To evaluate the potential immune protection of the anti-OmpA sera against E. coli infection, an active protection assay in a mouse model was performed in this study. Our results showed that mice vaccinated with rOmpA were well protected when challenged with E. coli CVCC 1515 (Fig. 5b). Similar results were also found in previous studies that demonstrated that anti-OmpA, OmpL, and other Omp serum had a high bactericidal activity for Escherichia, Salmonella, Klebsiella, Shigella, Edwardsiella, and Leptospira serovars (Kawai et al. 2004; Yan et al. 2010; Hu et al. 2013).

In conclusion, the present study found that the OmpA protein shared a high degree of similarity and distributed widely among Gram-negative strains.
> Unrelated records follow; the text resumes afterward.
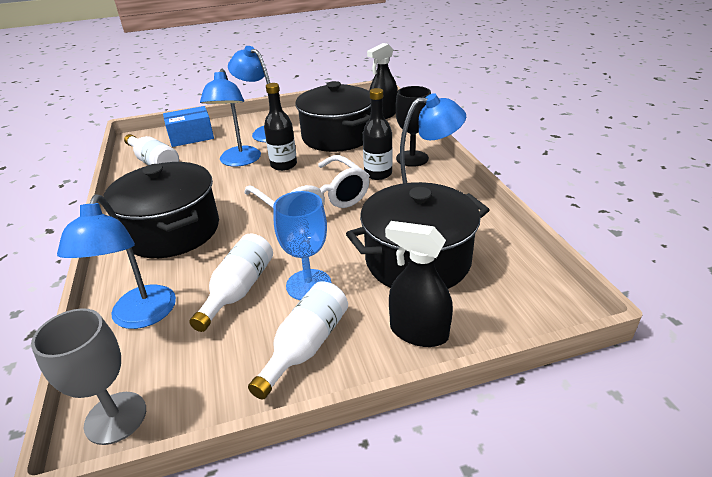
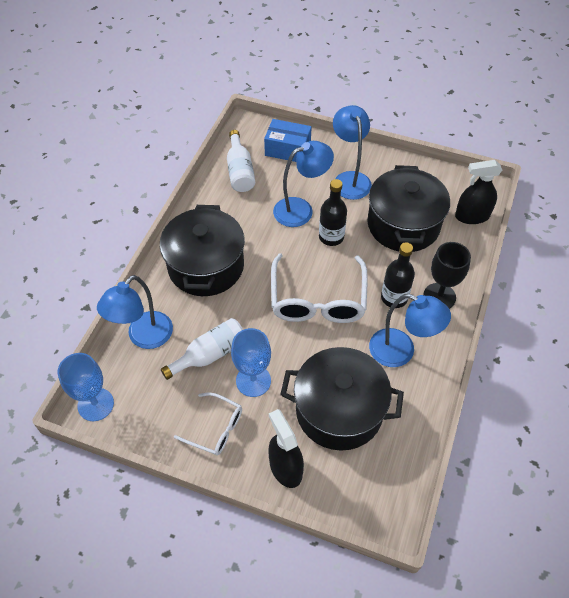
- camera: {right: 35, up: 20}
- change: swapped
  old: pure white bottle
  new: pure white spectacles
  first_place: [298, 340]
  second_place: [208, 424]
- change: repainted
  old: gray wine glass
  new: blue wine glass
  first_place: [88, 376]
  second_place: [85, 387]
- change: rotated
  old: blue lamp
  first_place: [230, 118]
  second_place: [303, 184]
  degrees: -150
The anti-rOmpA sera had a significant cross-reaction capacity against several pathogenic strains of Escherichia, Shigella, and Salmonella. Vaccination with rOmpA can effectively reduce the colonization of E. coli and improve the survival rate of mice against E. coli infection. The results indicated that OmpA is the most promising candidate antigen for the development of a subunit vaccine.